I like that. The ironic thing about this verse is that the title of the passage it comes from is, "The Cost of Following Jesus." I joke and complain about being "homeless," and roaming around Nashville like a nomad when I'm here, but this is the way Jesus lived. Except He did it on foot! He just traveled around and spread His love. So I think it's cool that I get to do that. I get to be here, and spend time with people, and I have the opportunity to spread His love while I do that. I get to do that in North Carolina, and Texas, and everywhere in between. And I really think that maybe God did that for a reason. I get to cover so much ground this summer, and I get to bring Him with me everywhere I go! So I hope that the people that I come into contact with along this journey that I'm on this summer will see Jesus in whatever I do.

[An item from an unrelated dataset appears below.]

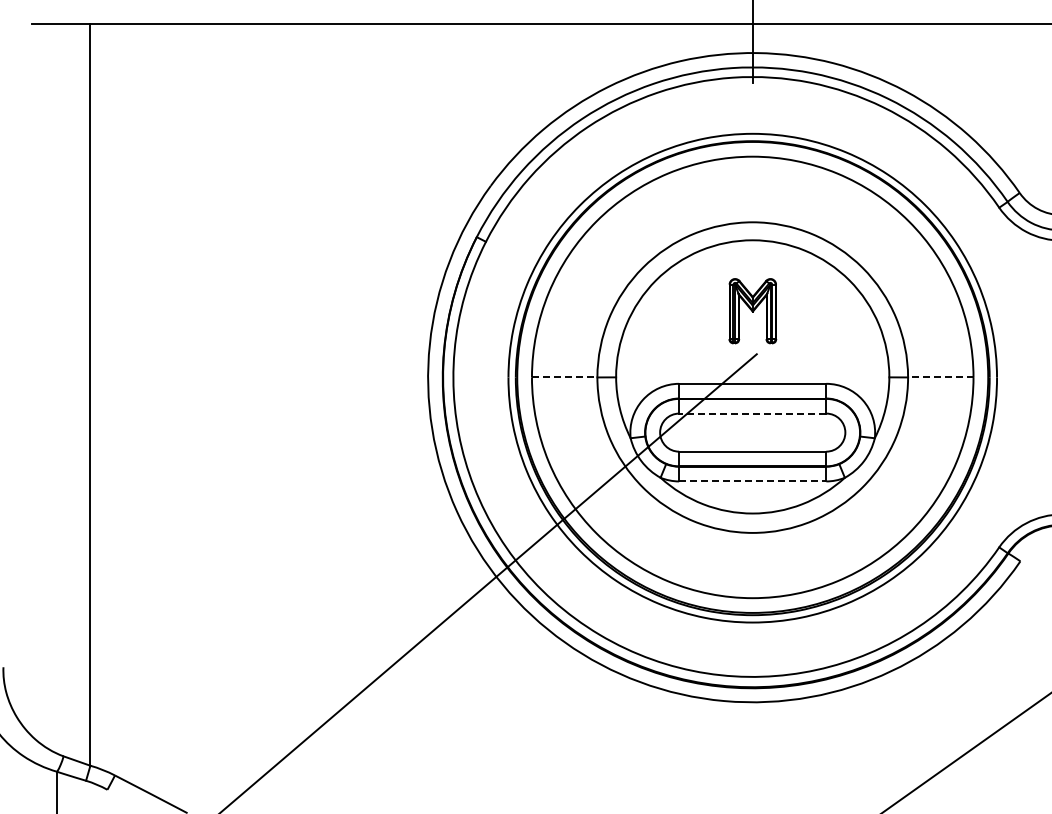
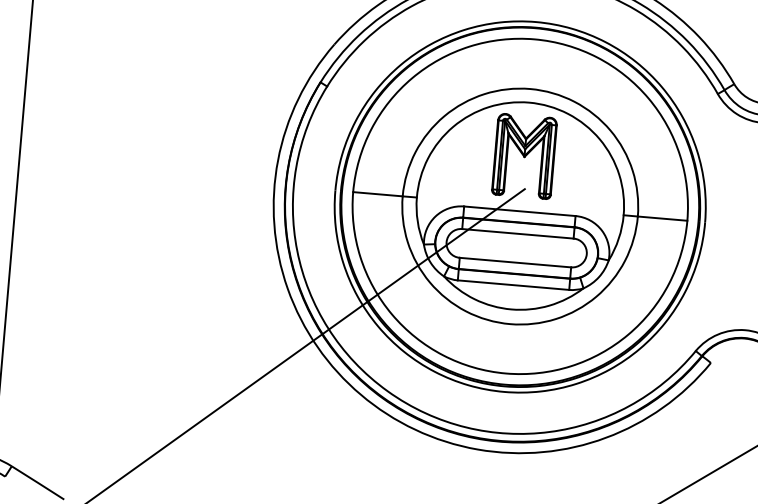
part: (752, 310) -> (524, 155), size x1.67
line: (564, 377) -> (377, 194), dashed -> solid
line: (940, 377) -> (662, 218), dashed -> solid
line: (752, 413) -> (517, 233), dashed -> solid
line: (752, 481) -> (513, 285), dashed -> solid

The passage that the above verse comes from talks about two different men who Jesus is calling to follow Him. The first one says, "Lord, first let me go bury my father." And Jesus says to him, "Let the dead bury their own dead, but you go an proclaim the kingdom of God." (v. 59-60) The second man says, "I will follow you, but first let me go back and say goodbye to my family." Jesus' response is, "No one who puts his hand to the plow and looks back is fit for service in the kingdom of God." (v. 61-62) So pretty much Jesus is saying that nothing, not even burying your dead father or saying goodbye to your family, is more important than following Him. And He takes us on these bizarre paths that we don't understand, but that's "The Cost of Following Him."
Basically, my point is that I think God has me feeling homeless for a reason. And my Mom would probably say, "You're not homeless, your home is in Texas, and you need to stop holding on to Nashville." But I don't think I'm done with Nashville just yet... there are too many people here that are still impacting my life so much, and helping me grow so much, for me to just leave and never come back. I cherish my time here because of that. I had breakfast with a special old friend this morning, and that two hours with her was so encouraging, and I felt like I grew so much just in that short amount of time that I spent with her. And I've found those kinds of people in Arkansas, and I'm sure I'll find them in North Carolina and Texas too. And the cool thing about finding people like that is that those are the people that can make anywhere feel like home.
So what I think I'm trying to say is that maybe God has things to teach me in all of these different places that He is taking me to, and staying in one place just for the sake of "having a home" isn't anywhere near as awesome as the path He has me on. Jesus never really had a home... and if we really desire to be Christ-like as Christians, we shouldn't become so attached to these places that we make our homes, because His plan is the one that matters, and by staying on the path that He has chosen for us, we'll all end up in the same eternal home. That's the place I want to call home.